The Mevlana Museum (Mevlana Müzesi ), also known as
the Green Mausoleum or Green Dome, is the original
lodge of the Mevlevi Whirling
Dervishes, a mystical Sufi
Muslim group. It containes the tomb and shrine of the Mevlana, or Rumi, which
remains an important place of pilgrimage.
History
Sultan 'Ala'
al-Din Kayqubad, the Seljuk sultan who had invited Mevlana to Konya , offered his rose garden as a
fitting place to bury Baha' ud-Din Walad (or Bahaeddin Veled), the father of Mevlana, when he died in 1231. When
Mevlana himself died on December 17, 1273, he was buried next to his father. Mevlana's successor Hüsamettin Çelebi built a mausoleum (Kubbe-i-Hadra) over the
grave of his master. The Seljuk construction, under architect Behrettin
Tebrizli, was finished in 1274. Gürcü Hatun, the wife of the Seljuk Emir
Suleyman Pervane, and Emir Alameddin Kayser funded the construction. The
cylindrical drum of the of the dome originally rested on four pillars. The
conical dome is covered with turquoise faience.

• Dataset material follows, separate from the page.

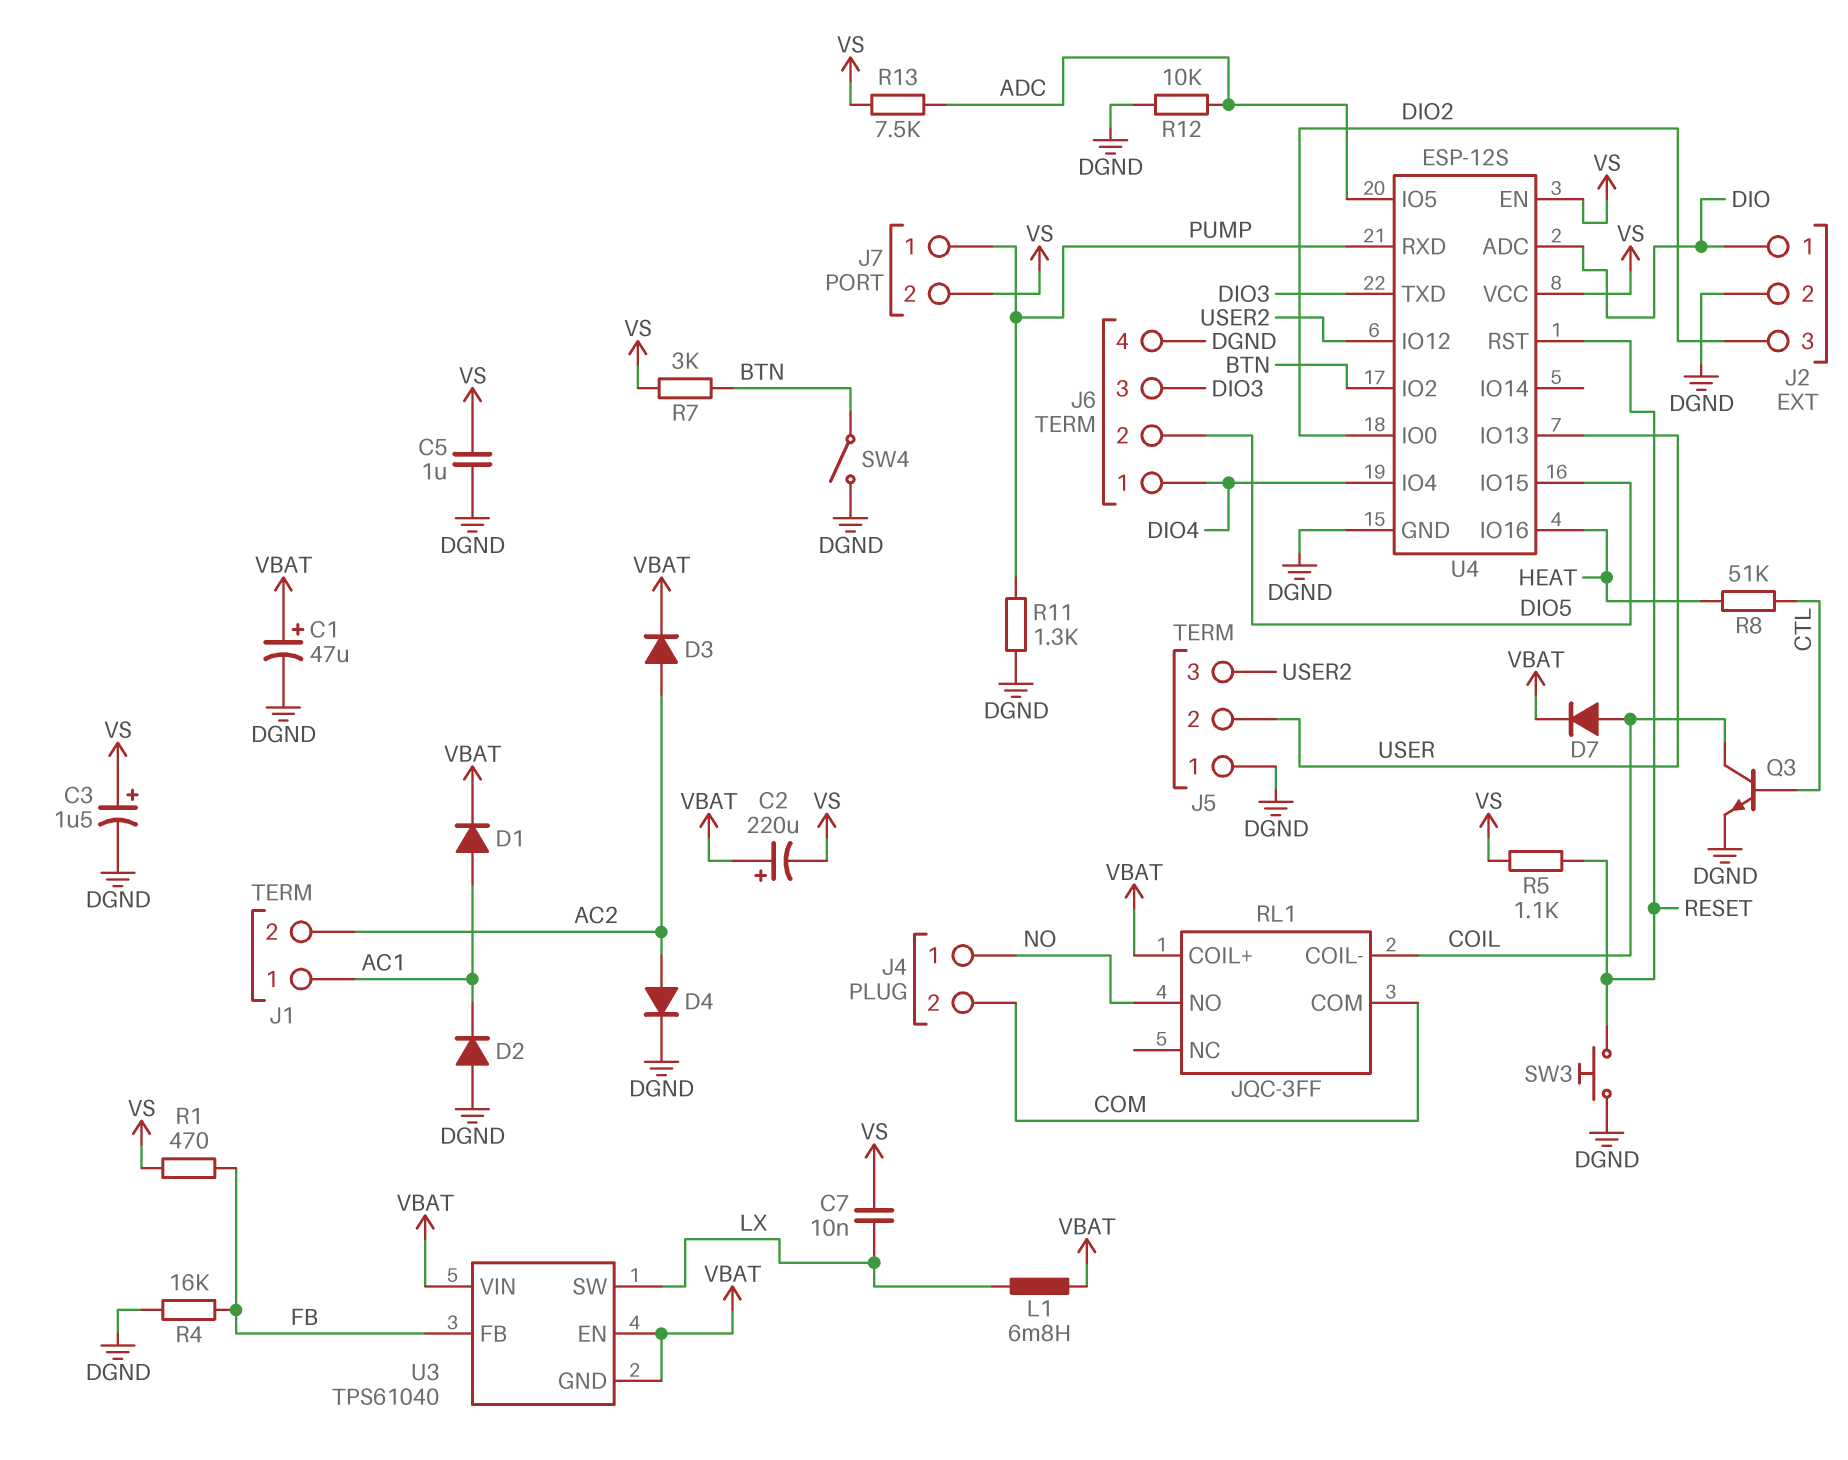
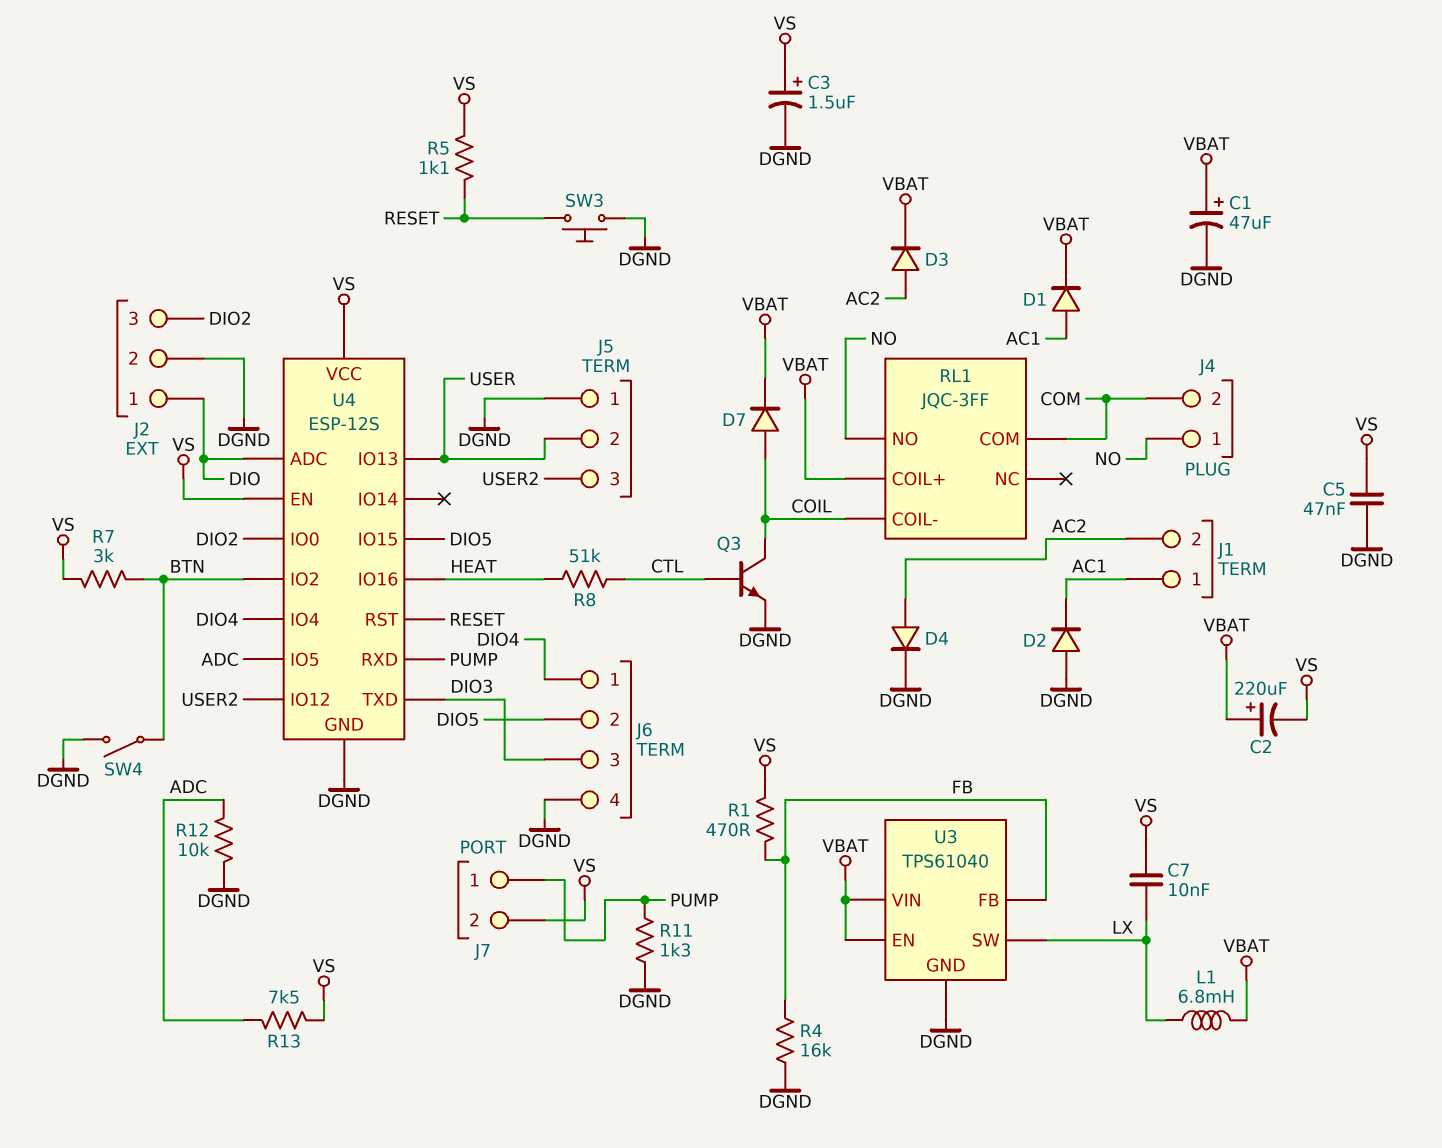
C5: 1uF (DGND, VS) -> 47nF (DGND, VS)
U3 pin GND: VBAT -> DGND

Several sections were added
until 1854. Selim I decorated the interior and performed the woodcarving of the
catafalques. A decree by Ataturk in
September 1925 dissolved all Sufi brotherhoods in Turkey. On April 6, 1926,
another decree ordered that the Mevlana mausoleum and dervish lodge be turned into a museum. The museum opened on March 2,
1927. Special permission granted by
the Turkish government in 1954 allowed the Mawlawi dervishes of Konya to
perform their ritual dances for tourists
for two weeks each year. Despite government opposition the order has continued
to exist in Turkey as a religious body. The tomb of Rumi, although officially part of a museum, attracts
a steady stream of pilgrims.
What to See
The dervish lodge (tekke
) includes a semahane, where the ritual sema
or whirling ceremony takes place, a sadirvan for ritual ablutions, a
library, living and teaching quarters, and the mausoleum housing the tomb of Celaleddin Rumi, founder of the sect and later awarded the honorable
title of Mevlana. His epitaph reads: "Do not seek our tombs on this earth - our tombs
are in the hearts of the enlightened."
The mausoleum room is highly ornamented with Islamic script and enameled
reliefs, and contains the tombs of several of the more important figures of the
dervish order. The main tomb enclosed behind a silver gate crafted in 1597 is
that of Mevlana . The tomb of his father, Bahaeddin Veled, is upright
and adjacent to his son's, a position that signifies respect. The adjoining room, or the semihane, is now a
museum of Mevlana memorabilia displaying musical instruments and robes belonging to Mevlana , along with Selçuk and Ottoman objects like gold-engraved Korans from the
13th century. Among the fabulous ancient prayer rugs is the most valuable silk
carpet in the world.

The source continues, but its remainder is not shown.